Их любимый профессор — невысокий, с небольшой бородкой и уже начинающими седеть коротко постриженными волосами, ненадолго задумался.

— Дело в том, — начал он, — что многие склонны придерживаться взгляда на сельскохозяйственные машины и орудия как на нечто незначительное и мелкое, подобное разного рода орудиям и приспособлениям для домашнего хозяйства. Сельскохозяйственное машиностроение, находясь в руках практиков, не имеет под собой научной основы. До сих пор не существует ни одной книги ни на русском, ни на иностранных языках по изучению конструкций, форм и расчета сельскохозяйственных машин и орудий. Поэтому общий уровень сельскохозяйственного машиностроения очень низок и производит грустное впечатление.

Перебороть отношение к сельскохозяйственным машинам как к чему-то второстепенному и третьесортному было очень нелегко.

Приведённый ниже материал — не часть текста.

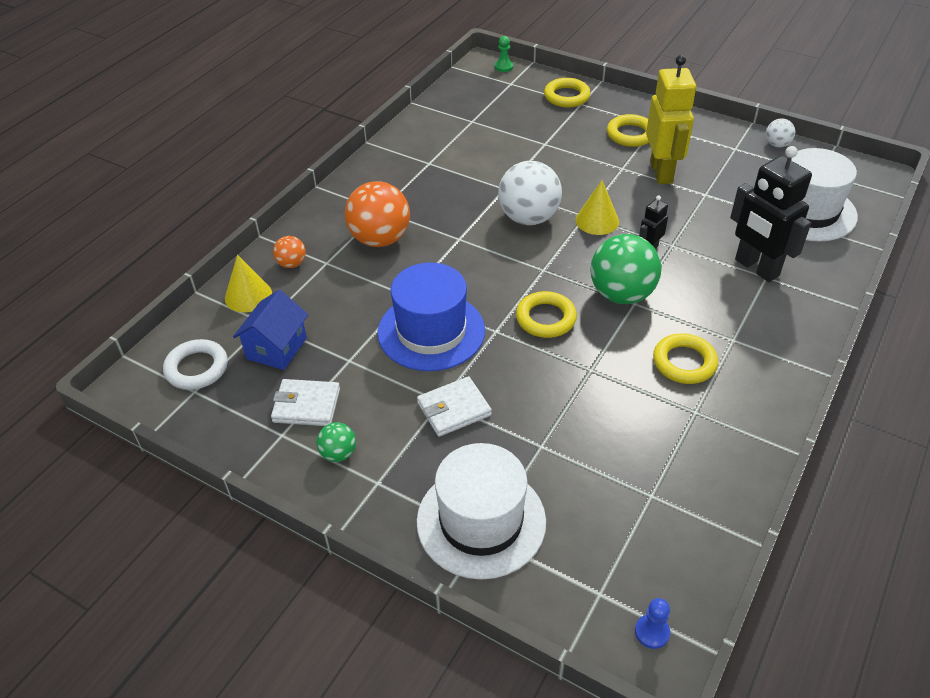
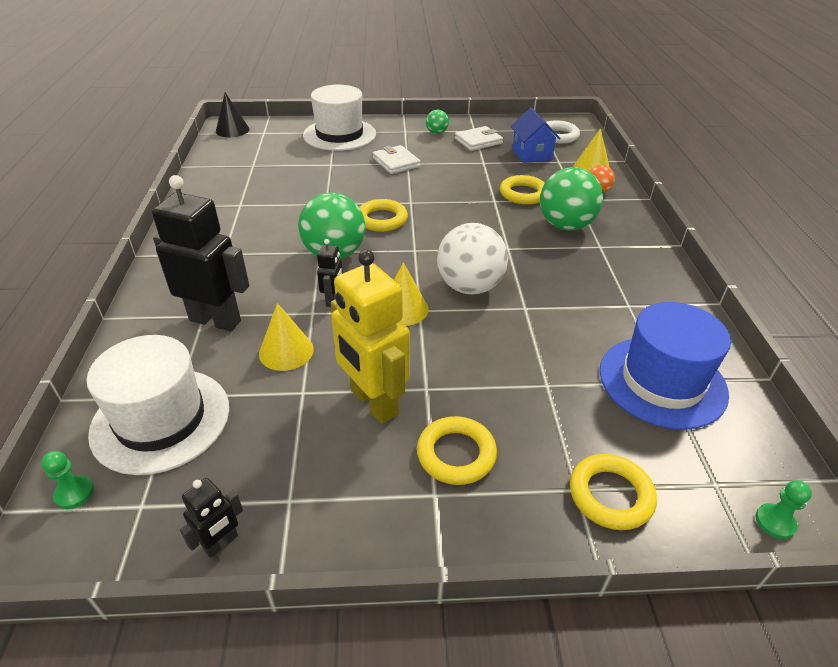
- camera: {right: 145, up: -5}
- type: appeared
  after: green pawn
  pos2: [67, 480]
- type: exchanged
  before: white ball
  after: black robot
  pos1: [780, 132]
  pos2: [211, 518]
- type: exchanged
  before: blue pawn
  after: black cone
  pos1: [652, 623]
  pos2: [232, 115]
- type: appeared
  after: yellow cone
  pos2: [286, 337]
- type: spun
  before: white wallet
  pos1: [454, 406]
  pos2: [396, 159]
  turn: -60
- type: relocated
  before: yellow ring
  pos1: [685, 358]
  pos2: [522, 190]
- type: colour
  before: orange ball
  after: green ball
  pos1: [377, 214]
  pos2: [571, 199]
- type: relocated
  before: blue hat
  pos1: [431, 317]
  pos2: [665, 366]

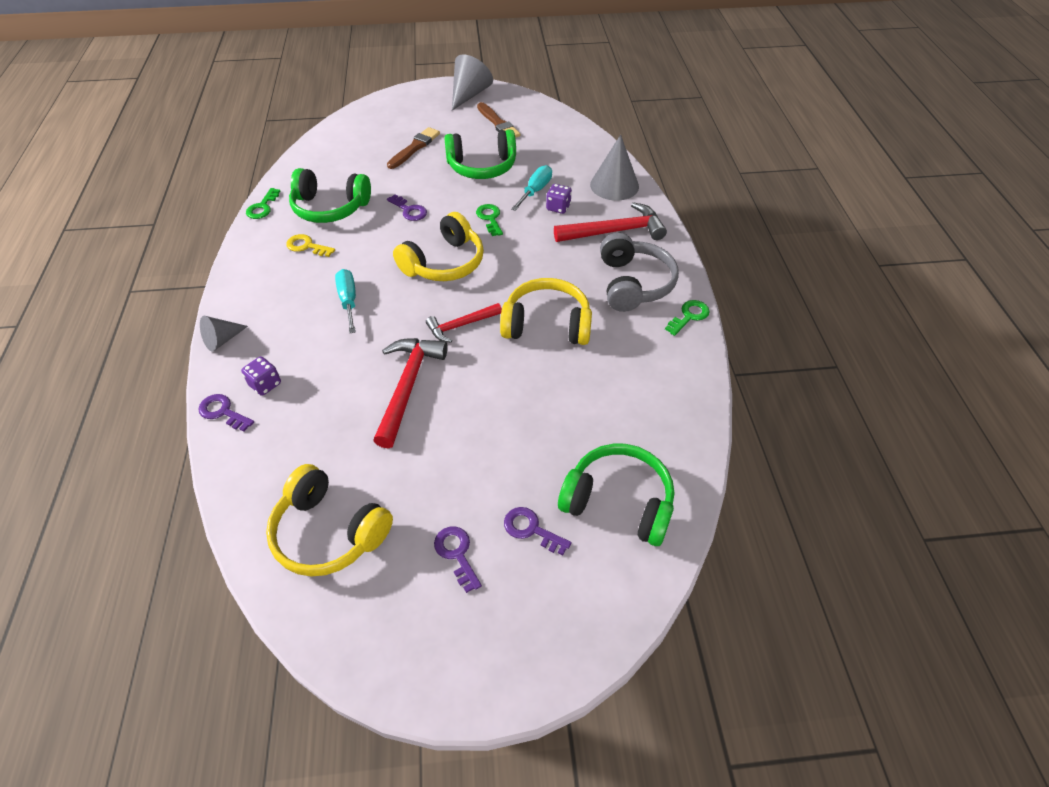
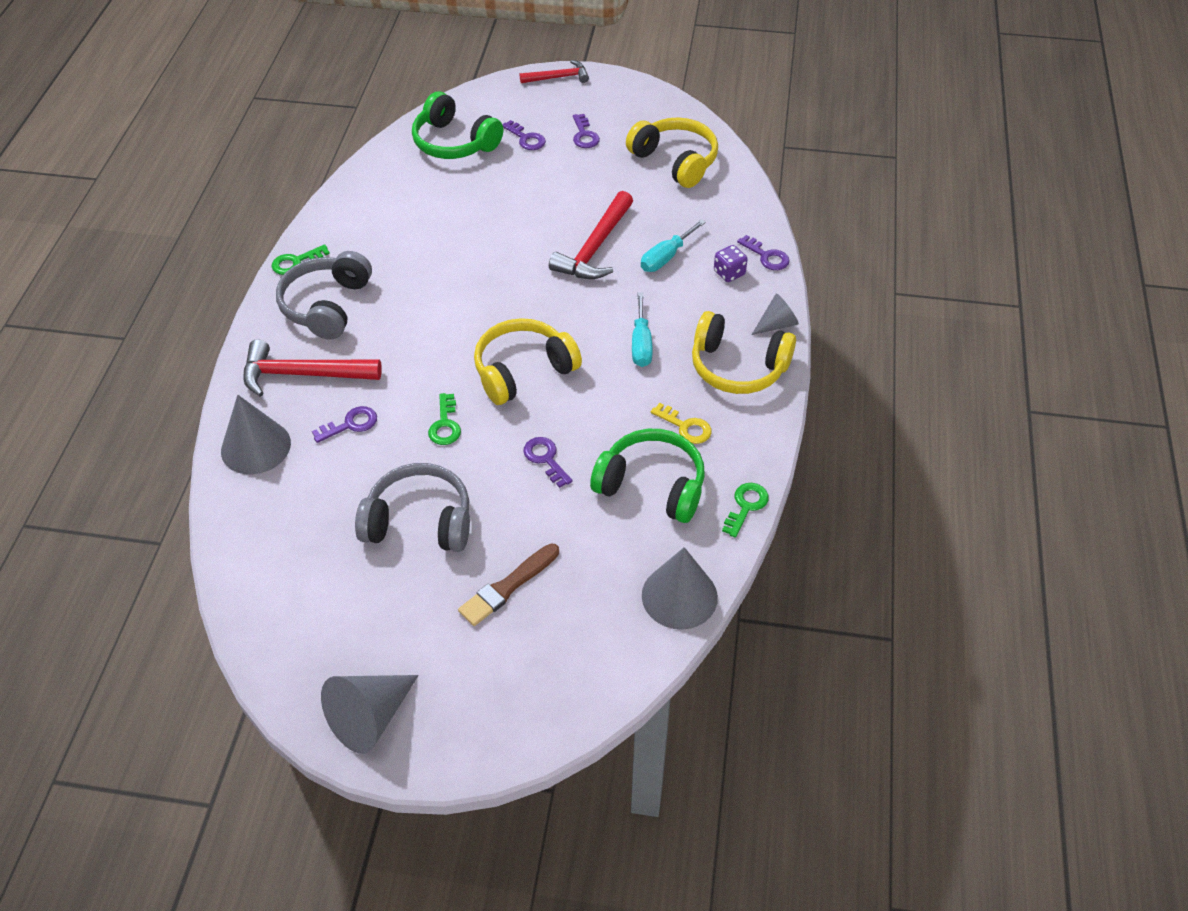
- camera: {right: -165, up: 0}
- type: exchanged
  before: purple dice
  after: purple key
  pos1: [559, 199]
  pos2: [344, 424]
- type: colour
  before: green headphones
  after: grey headphones
  pos1: [480, 154]
  pos2: [412, 507]
- type: relocated
  before: red hammer
  pos1: [464, 322]
  pos2: [554, 71]
- type: relocated
  before: turquoise screwdriver
  pos1: [531, 188]
  pos2: [673, 245]
- type: appeared
  after: grey cone
  pos2: [680, 588]
- type: relocated
  before: yellow headphones
  pos1: [546, 311]
  pos2: [744, 352]
- type: missing
  before: brown brush
  pos1: [498, 120]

Но Горячкин и не привык к легким победам. К этому его приучила жизнь, дарившая ему, начиная со смерти родителей, все новые и новые испытания. Но они же развили способность Василия Прохоровича твердо и неколебимо идти по избранному им пути. Так и на этот раз, невзирая на ясно выраженное нежелание совета вводить новую специальность, Горячкин фактически создал ее.

Центром кристаллизации рождавшейся профессии механика земледелия стала, разумеется, машиноиспытательная станция.

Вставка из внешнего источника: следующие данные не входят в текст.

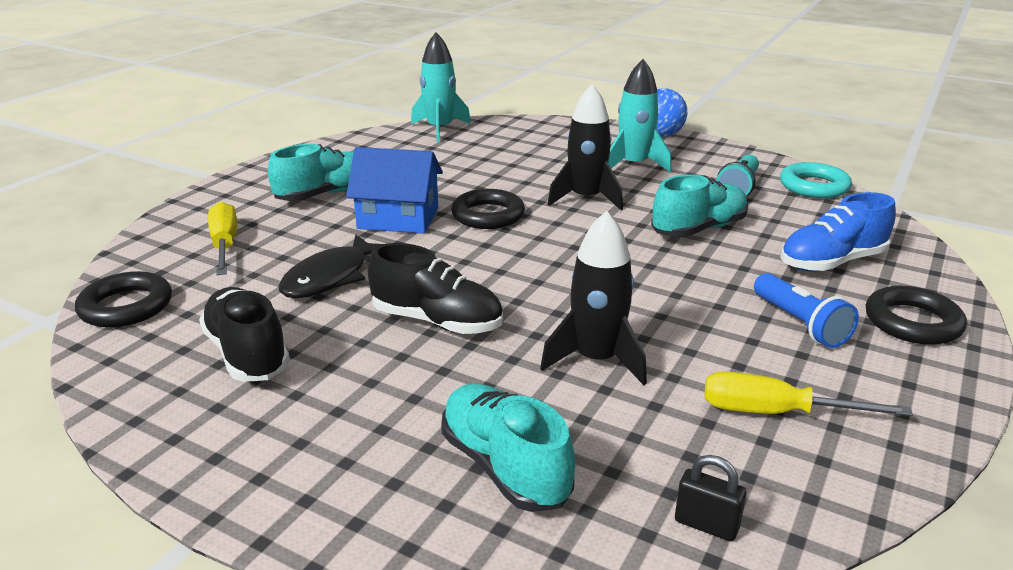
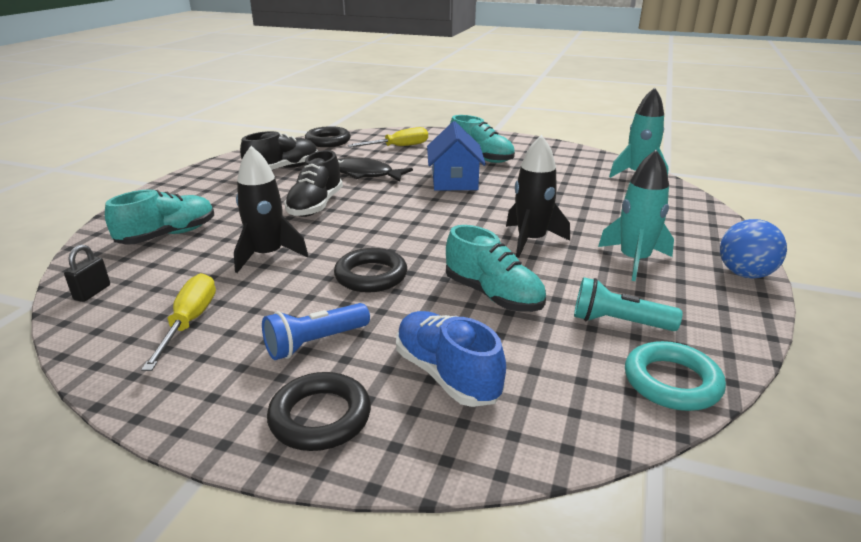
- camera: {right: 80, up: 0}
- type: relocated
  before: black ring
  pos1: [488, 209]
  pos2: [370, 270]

— Конечно, мы продолжали добиваться ее официального утверждения, — много позже рассказывал Василий Прохорович, — но это нисколько не мешало неофициальной работе. Бумага, даже если она и с печатью, сама по себе не может ни двинуть, ни затормозить дело, А поскольку специальность хоть и явочным порядком, но уже возникла, то пришлось разрабатывать для нее учебные планы, набирать преподавателей.

Полтора десятка студентов, работавших на станции кто практикантом, кто чертежником, наверное, и не подозревали, что именно они и есть тот незаметный родничок, что даст начало могучей и совершенно новой технологической дисциплине — земледельческой механике. Дисциплине, призванной напоить животворными водами научной теории слепо и беспомощно мечущуюся в эмипирических поисках оптимального варианта машин и орудий практику.

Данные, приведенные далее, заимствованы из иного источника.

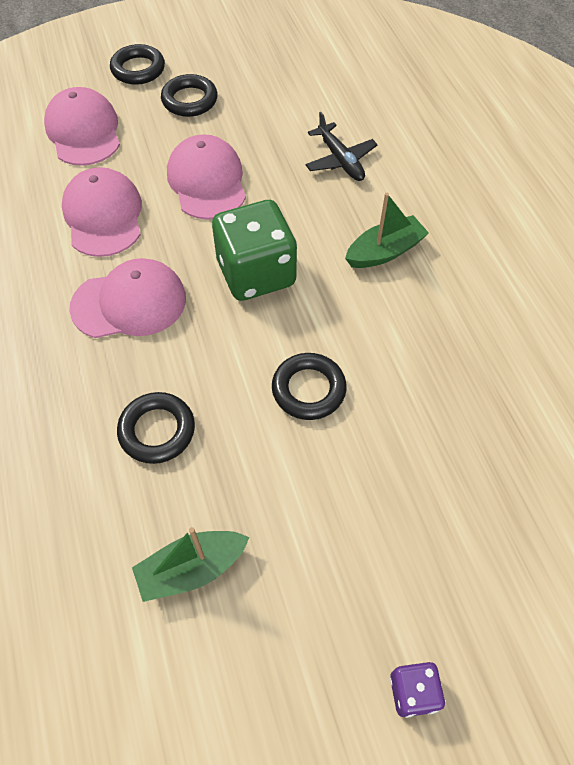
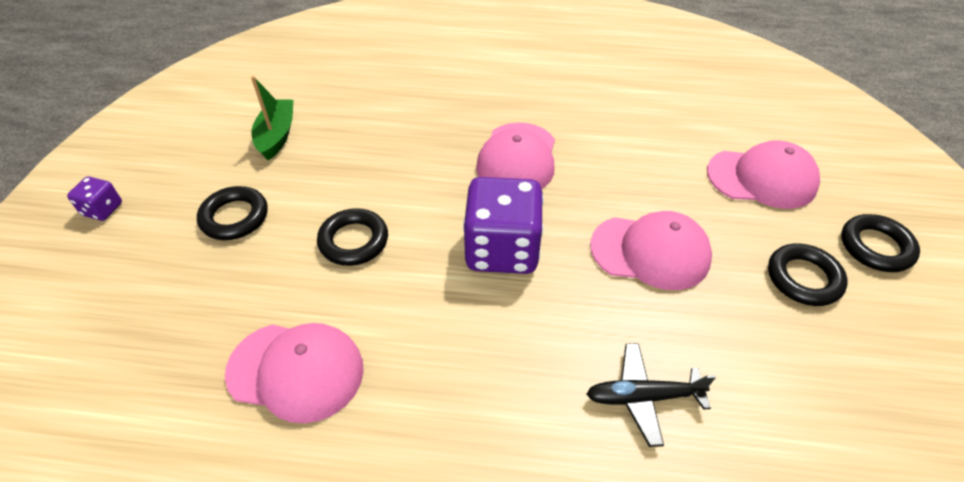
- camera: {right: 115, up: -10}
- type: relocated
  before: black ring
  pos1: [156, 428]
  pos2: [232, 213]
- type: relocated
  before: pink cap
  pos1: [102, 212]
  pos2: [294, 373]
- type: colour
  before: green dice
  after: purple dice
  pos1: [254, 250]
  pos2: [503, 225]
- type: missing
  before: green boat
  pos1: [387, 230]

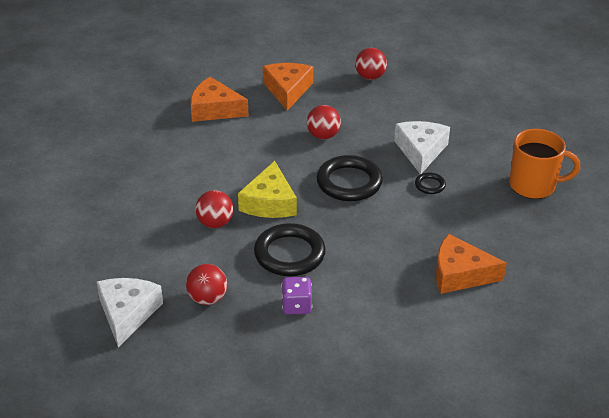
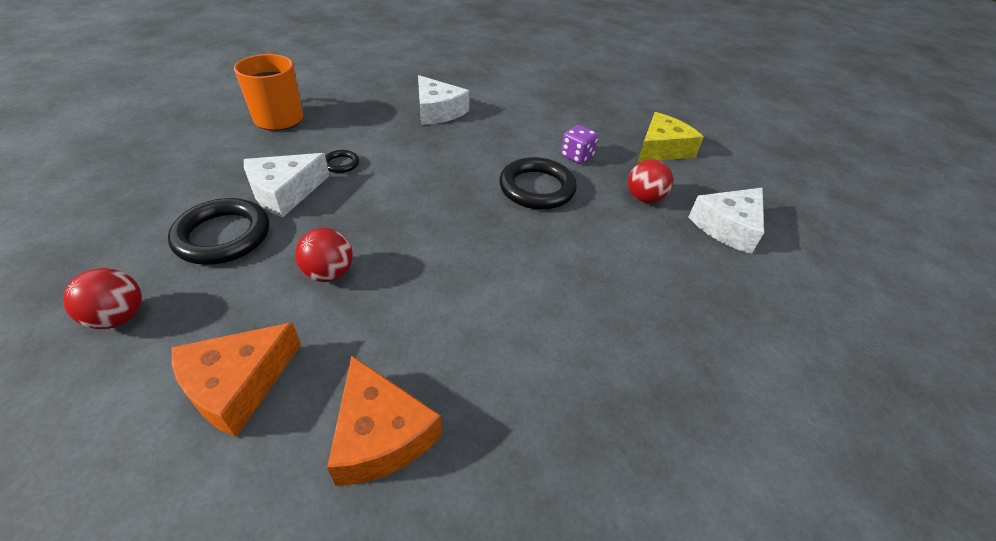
- camera: {right: -140, up: 5}
- type: relocated
  before: black ring
  pos1: [349, 178]
  pos2: [218, 231]
- type: colour
  before: orange cheese
  after: white cheese
  pos1: [471, 264]
  pos2: [444, 100]
- type: relocated
  before: yellow cheese
  pos1: [267, 189]
  pos2: [671, 137]
- type: missing
  before: red ball
  pos1: [214, 209]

Когда через пять лет, в июле 1915 года, в протоколе заседания совета Московского сельскохозяйственного института появилась запись: «…представить означенный вопрос на разрешение Главного управления землеустройства и земледелия с ходатайством об отпуске необходимых средств уже в ближайшее время…», она вновь лишь напоминала о том, как много уже удалось сделать Горячкину.

— Это и есть знаменитый Горячкин? — недоуменно-разочарованно разглядывали многие сидевшие в зале стоящего на кафедре докладчика.